# Subject matter is Dubious But!



## Phaeton (3 Jan 2020)

Came across this, thought it was a brilliant bit of modelling for those who like this kind of thing


----------



## classic33 (3 Jan 2020)

Rival system

View: https://m.youtube.com/watch?v=NNF0nAIHBP0


----------



## Cycleops (4 Jan 2020)

I'm old enough to remember the original, Triang Minic.






Could the mods move this to the Hobbies and Special Interests section?


----------



## EltonFrog (4 Jan 2020)

Cycleops said:


> I'm old enough to remember the original, Triang Minic.
> View attachment 498917
> 
> 
> Could the mods move this to the Hobbies and Special Interests section?

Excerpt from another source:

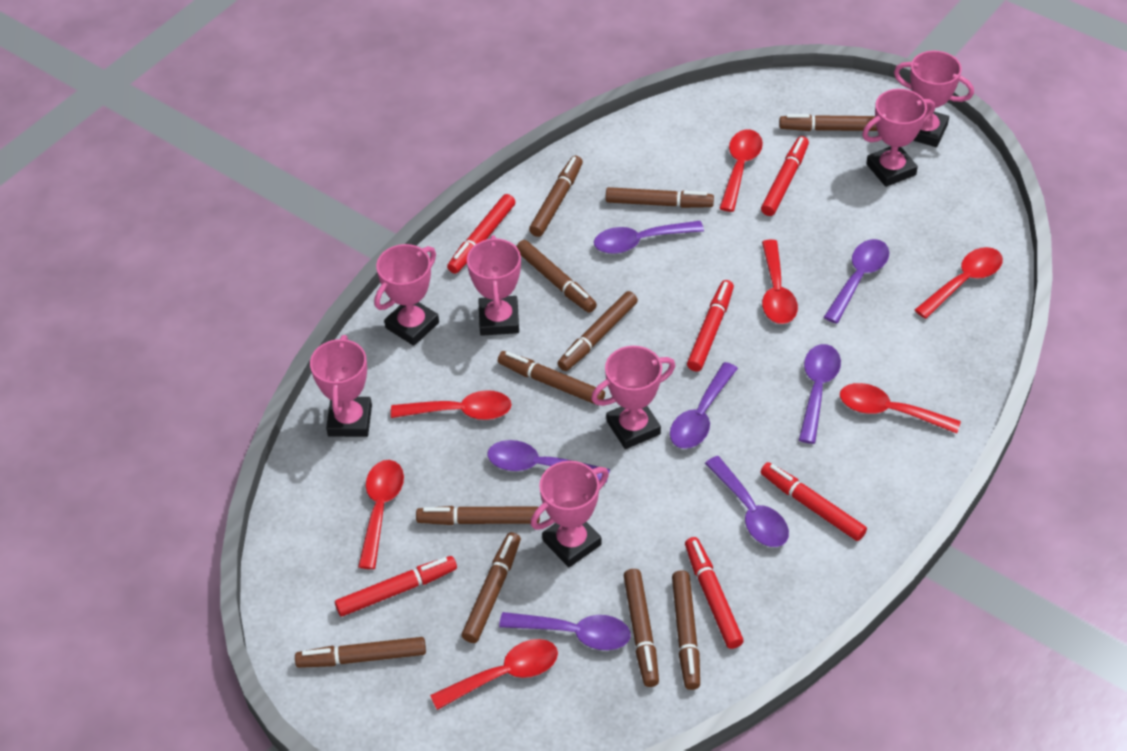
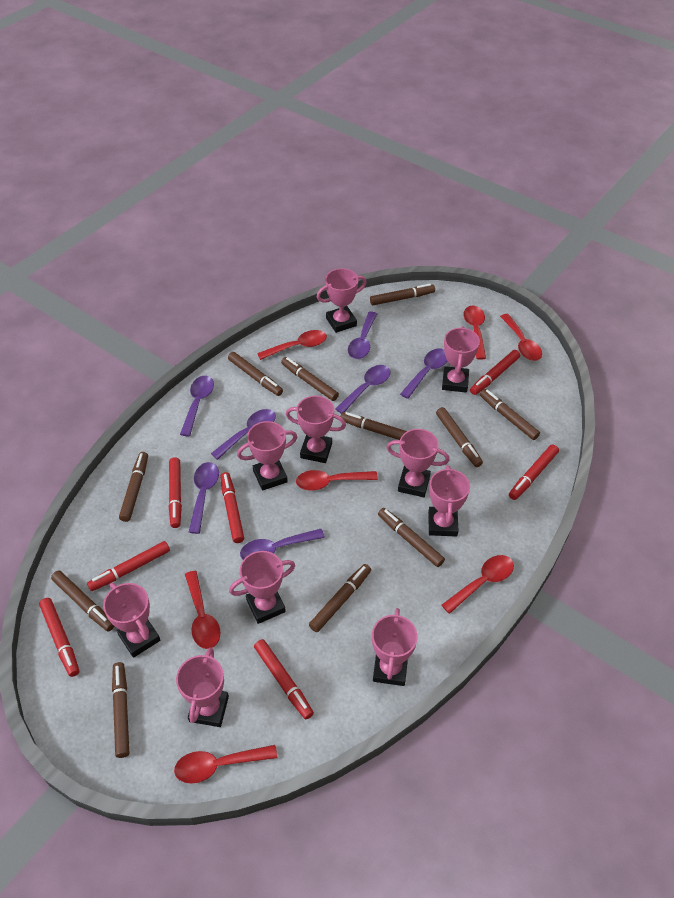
pink trophy: 7 -> 10
red marker: 6 -> 7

I remember that too, never had it, my friend Ian Andrew’s dad built him a railway layout with a minic car track, as a ten year old boy it was a thing of wonder to behold.


----------



## fossyant (4 Jan 2020)

Incredible


----------



## Cycleops (4 Jan 2020)

Model railways have come a long way in the last five years. I have the Roco Z21 system where you operate your locos on your phone or tablet via an app over wi-fi. They even provide a facsimile of the drivers cab and the controls operate as they would by touch as on the prototype rather than using the default control screen. 
Locos are digital so no longer just picks up current from the track but a digital signal which operates the motor and other functions like momentum and sound features if your loco carries them.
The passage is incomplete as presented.